The Slatest

The Rubio Doctrine Sounds an Awful Lot Like the Romney Doctrine

Presidential candidate and Florida Republican Sen. Marco Rubio speaks at the Council on Foreign Relations in New York on May 13, 2015.

Photo by Don Emmert/AFP/Getty Images

In a speech at the Council on Foreign Relations today, presidential candidate Marco Rubio unveiled what he’s calling the Rubio Doctrine. It’s not really a “doctrine”: Most of the previous doctrines named after presidents (which Rubio is not) have been specific policies in response to specific circumstances, like the Monroe Doctrine, which barred European interference in the Western Hemisphere, or the Truman Doctrine which pledged U.S. support to countries threatened by communism. The Rubio Doctrine, by contrast, is a set of broad talking points. It’s also not really distinctively Rubio’s, consisting almost entirely of well-worn neoconservative arguments.

This doctrine, such as it is, consists of three pillars: “American Strength,” the “protection of the American economy in a globalized world,” and “moral clarity regarding America’s core values.” The “deterioration of our physical and ideological strength has led to a world far more dangerous than when President Obama entered office,” Rubio said in his speech, full of words, arguing that this lack of strength has emboldened America’s adversaries.
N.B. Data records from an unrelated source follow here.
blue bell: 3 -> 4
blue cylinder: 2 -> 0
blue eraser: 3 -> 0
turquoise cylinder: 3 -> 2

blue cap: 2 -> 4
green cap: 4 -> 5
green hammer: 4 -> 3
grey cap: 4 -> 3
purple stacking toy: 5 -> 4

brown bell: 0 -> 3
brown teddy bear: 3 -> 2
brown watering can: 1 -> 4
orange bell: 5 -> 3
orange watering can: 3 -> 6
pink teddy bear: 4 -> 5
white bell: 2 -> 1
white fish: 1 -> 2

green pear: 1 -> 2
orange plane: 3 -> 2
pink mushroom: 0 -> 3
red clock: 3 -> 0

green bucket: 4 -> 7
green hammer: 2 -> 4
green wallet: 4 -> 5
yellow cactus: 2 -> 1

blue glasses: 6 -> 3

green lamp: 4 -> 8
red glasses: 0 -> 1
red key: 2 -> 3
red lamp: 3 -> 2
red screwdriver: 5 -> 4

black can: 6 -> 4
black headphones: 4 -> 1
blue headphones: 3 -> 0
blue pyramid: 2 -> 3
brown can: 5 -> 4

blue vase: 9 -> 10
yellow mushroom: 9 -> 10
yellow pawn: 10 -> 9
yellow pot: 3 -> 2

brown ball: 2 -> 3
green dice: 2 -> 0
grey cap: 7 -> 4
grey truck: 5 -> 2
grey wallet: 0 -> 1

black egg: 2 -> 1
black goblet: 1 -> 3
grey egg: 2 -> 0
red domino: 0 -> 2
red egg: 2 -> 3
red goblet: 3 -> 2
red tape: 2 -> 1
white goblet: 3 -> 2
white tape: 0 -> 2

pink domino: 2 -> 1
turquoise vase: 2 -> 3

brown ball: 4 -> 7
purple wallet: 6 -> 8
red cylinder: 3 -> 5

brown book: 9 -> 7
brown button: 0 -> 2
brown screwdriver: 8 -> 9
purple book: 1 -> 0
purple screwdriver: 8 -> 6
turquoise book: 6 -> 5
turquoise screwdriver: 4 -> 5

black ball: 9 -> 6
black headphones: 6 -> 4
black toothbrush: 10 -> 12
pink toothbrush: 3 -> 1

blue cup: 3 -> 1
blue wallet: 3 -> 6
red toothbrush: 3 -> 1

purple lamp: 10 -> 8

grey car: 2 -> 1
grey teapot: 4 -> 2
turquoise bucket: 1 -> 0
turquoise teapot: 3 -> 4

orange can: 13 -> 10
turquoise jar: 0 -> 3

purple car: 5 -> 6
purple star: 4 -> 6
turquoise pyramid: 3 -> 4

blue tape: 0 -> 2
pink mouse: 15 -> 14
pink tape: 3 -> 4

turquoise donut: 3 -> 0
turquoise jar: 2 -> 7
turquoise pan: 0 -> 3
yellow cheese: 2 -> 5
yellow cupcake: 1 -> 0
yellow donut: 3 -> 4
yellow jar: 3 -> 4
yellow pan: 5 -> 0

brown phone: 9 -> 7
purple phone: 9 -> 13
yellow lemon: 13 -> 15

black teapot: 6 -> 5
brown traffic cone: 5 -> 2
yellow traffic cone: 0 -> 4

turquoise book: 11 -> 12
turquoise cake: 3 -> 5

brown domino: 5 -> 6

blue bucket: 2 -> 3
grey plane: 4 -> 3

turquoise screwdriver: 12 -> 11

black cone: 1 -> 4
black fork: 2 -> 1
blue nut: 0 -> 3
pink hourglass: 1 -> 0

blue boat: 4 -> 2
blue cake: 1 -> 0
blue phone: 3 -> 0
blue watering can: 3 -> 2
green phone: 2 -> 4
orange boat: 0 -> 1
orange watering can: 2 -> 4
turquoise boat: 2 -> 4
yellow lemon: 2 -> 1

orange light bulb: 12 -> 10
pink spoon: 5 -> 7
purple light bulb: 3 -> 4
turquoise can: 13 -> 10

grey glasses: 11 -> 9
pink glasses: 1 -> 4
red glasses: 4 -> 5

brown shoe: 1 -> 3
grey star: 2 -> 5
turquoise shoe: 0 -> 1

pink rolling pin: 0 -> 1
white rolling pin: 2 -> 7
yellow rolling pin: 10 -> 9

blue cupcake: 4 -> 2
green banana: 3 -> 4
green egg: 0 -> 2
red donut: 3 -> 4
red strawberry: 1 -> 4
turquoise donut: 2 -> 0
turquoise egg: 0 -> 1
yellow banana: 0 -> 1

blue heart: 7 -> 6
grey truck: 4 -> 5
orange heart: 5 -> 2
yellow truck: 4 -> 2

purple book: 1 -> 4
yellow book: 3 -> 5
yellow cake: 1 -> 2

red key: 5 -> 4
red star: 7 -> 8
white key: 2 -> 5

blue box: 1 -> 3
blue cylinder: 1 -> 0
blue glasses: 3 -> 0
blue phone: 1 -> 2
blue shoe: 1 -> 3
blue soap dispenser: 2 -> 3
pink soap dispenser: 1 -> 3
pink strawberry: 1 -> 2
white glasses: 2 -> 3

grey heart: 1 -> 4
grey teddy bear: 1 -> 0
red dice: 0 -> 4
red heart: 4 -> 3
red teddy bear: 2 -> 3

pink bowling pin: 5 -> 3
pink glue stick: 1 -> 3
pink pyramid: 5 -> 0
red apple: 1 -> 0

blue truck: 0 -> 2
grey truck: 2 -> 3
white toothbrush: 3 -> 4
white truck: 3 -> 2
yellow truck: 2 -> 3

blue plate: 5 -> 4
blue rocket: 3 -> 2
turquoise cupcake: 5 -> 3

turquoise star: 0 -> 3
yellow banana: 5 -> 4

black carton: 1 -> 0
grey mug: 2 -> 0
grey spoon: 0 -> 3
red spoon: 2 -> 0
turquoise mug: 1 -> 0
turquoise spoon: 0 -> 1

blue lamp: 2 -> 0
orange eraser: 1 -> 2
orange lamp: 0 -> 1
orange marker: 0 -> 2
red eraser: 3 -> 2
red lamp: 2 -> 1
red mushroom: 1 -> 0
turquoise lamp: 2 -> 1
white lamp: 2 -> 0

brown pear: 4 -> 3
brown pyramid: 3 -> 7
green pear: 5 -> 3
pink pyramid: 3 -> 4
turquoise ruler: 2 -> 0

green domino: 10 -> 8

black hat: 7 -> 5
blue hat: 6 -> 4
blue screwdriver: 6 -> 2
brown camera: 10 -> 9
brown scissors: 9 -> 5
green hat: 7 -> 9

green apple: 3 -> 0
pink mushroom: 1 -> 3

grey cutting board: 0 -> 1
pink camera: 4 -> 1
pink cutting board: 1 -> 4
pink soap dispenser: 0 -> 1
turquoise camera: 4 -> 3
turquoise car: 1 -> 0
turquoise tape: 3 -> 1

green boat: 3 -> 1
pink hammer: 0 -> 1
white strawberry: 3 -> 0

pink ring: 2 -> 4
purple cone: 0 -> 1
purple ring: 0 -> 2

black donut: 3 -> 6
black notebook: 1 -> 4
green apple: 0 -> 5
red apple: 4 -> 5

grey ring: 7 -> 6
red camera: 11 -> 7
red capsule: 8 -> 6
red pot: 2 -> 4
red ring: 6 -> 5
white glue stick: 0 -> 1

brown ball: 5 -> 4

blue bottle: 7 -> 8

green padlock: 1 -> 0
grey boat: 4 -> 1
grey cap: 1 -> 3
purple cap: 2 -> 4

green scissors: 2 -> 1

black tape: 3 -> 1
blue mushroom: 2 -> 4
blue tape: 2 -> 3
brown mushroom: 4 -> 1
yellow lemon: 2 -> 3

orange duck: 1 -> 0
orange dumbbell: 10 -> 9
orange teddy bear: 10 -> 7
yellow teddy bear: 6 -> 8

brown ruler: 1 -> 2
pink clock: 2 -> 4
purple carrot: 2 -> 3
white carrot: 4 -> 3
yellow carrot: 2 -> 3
If this all sounds familiar, it should. When Mitt Romney was running for president in 2012, his central critique of Obama’s foreign policy was over his failure to communicate “American strength and resolve.” Rubio, like Romney, ended his speech by promising that the 21st century will be another “American century.” He even recycles one of Romney’s favorite (misleading) talking points: that America’s Navy has shrunk to pre-World War I levels thanks to Obama’s defense cuts.

Obviously, things have changed since 2012. Back then, after the killing of Osama Bin Laden and before the situation went from bad to worse in Syria and Libya, foreign policy was considered one of Obama’s strengths. Now, not so much. In his speech, Rubio specifically called out Obama’s now defunct “reset with Russia, his “open hand to Iran” and his “unreciprocated opening to Cuba.”

Of course, Rubio won’t be running against Obama. But today, at least, he only referenced Hillary Clinton once in reference to trade policy. If, as some are predicting, foreign policy is more prominent in this election thanks to a long list of global crises and a relatively improved economy, Rubio’s plan of attack seems to be to make it a referendum on Obama’s handling of the world. He certainly isn’t offering anything new.